L'ORA DEL PASTO. Pardini vola ancora

STORIA | 13/10/2015 | 07:20
Quel giorno. Era il 7 agosto 1961, si correva la decima (delle 24 tappe) della Volta 61, il Giro del Portogallo, la Castelo de Vida-Penhas da Saude, 158 km, arrivo in salita a quota 1800. La tappa – si direbbe oggi – regina.

Quel giorno era il suo istante di storia, il suo momento di gloria, il suo attimo fuggente. Saltò sui pedali, saltò sugli avversari, infine saltò di gioia. Primo. La prima vittoria della sua carriera da professionista.

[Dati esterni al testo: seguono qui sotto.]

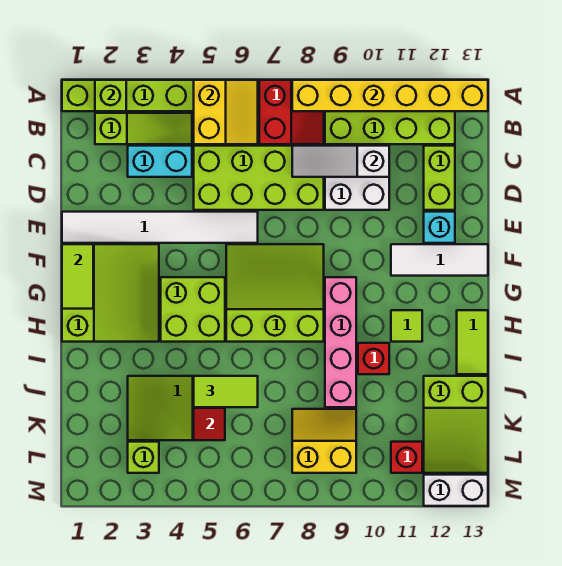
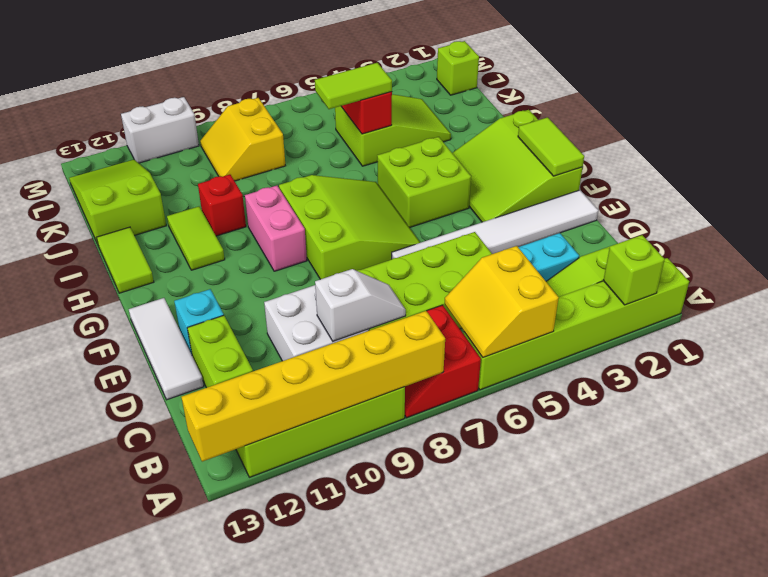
white slope C8:C10 level 2 top 10 -> white slope C8:C9 level 2 top 9
lime slope F6:H8 level 1 top H -> lime slope F6:H8 level 1 top 8
white tile F11:F13 level 1 -> white tile D13:F13 level 1
pink brick G9:J9 level 1 -> pink brick G9:H9 level 1
lime tile H11 level 1 -> lime tile H11:I11 level 1
yellow slope K8:L9 level 1 top L -> yellow slope K8:L9 level 1 top 8
lime brick L3 level 1 -> lime brick L1 level 1
red brick L11 level 1 -> none
white brick M12:M13 level 1 -> white brick M10:M11 level 1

Giuseppe Pardini aveva 25 anni, indossava la maglia gialla dell’Ignis, era uno scalatore. Adesso va per gli 80, sventola i capelli bianchi e, seduto nella tribuna di Peccioli durante la Coppa Sabatini, si arrampica sui ricordi. Come si mangiava poco, come si dormiva male, come alla fine della corsa (la sua vittoria di tappa, il secondo posto di Marcaletti, il decimo di Cestari e il suo quattordicesimo nella classifica finale, il terzo dell’Ignis in quella a squadre) prese 500 scudi portoghesi, li cambiò in una banca di Lucca, equivalevano a 500 mila lire, che non sono i 250 euro di oggi ma erano un tesoro: lo stipendio di un anno per un operaio.

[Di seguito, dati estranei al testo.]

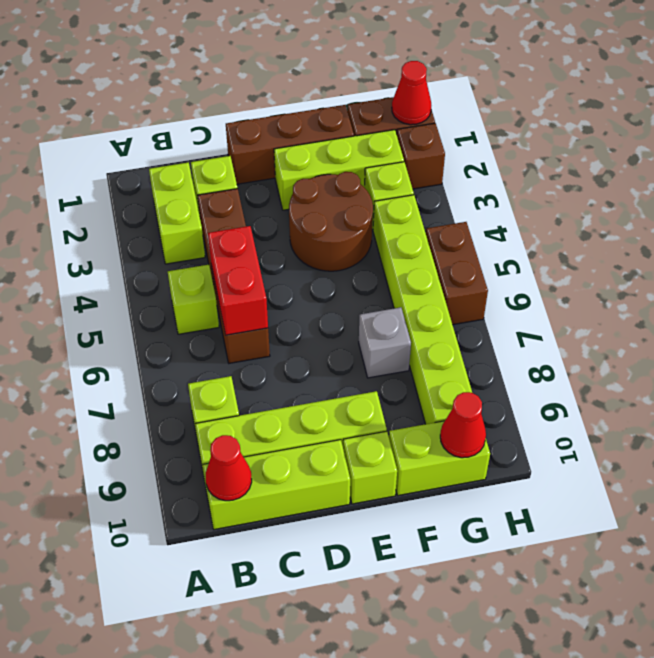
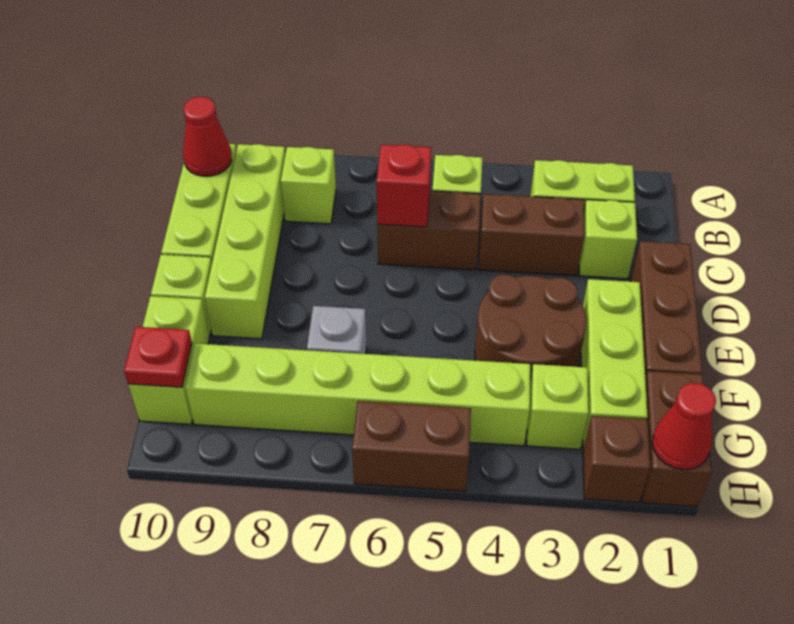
red brick C5:C6 level 2 -> red brick C6 level 2
red cone G10 level 2 -> red plate G10 level 2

Papà operaio in fabbrica, mamma operaia in casa, lui terzo di sette, gemello di Genoveffa detta Gina, avete presente il bianco e il nero?, il nero era lei, nera come il carbone, il bianco era lui, a 14 anni già i primi capelli bianchi. Quinta elementare, poi a lucidare i mobili, a raccogliere il grano, a pigiare l’uva. E ad andare in bici.
E la prima bici. “Se arrivi prima di me – promise Sergio, il fratello maggiore – te ne compro una”. Giuseppe arrivò prima di Sergio, Sergio fu di parola e gliene comprò una, ma era usata, e grande, Giuseppe neanche ci arrivava, ma ci andò comunque, poi Sergio un po’ se ne vergognava, e avvertiva Giuseppe: “Non diciamo che ci si conosce”. E la prima squadra. “Volevo iscrivermi al Santa Croce, ma venni respinto, ero considerato troppo piccolo. Allora Pontedera, Centro sportivo Firenze alle Cascine, maglia bianca e rossa a toppe”. E la prima corsa. “A Perignano, un circuito, forai, rientrai e mi ritirai”. E la prima vittoria. “A  Fornacette, si rimase in due, io e un livornese, e lo battei in volata”. E il primo Giro d’Italia. “Nel 1959, la diciassettesima tappa, a Ferrara, caddi, entrai in coma, 10 ore, poi mi ripresi, secondo in una tappa e terzo nella generale al Giro di Sicilia”.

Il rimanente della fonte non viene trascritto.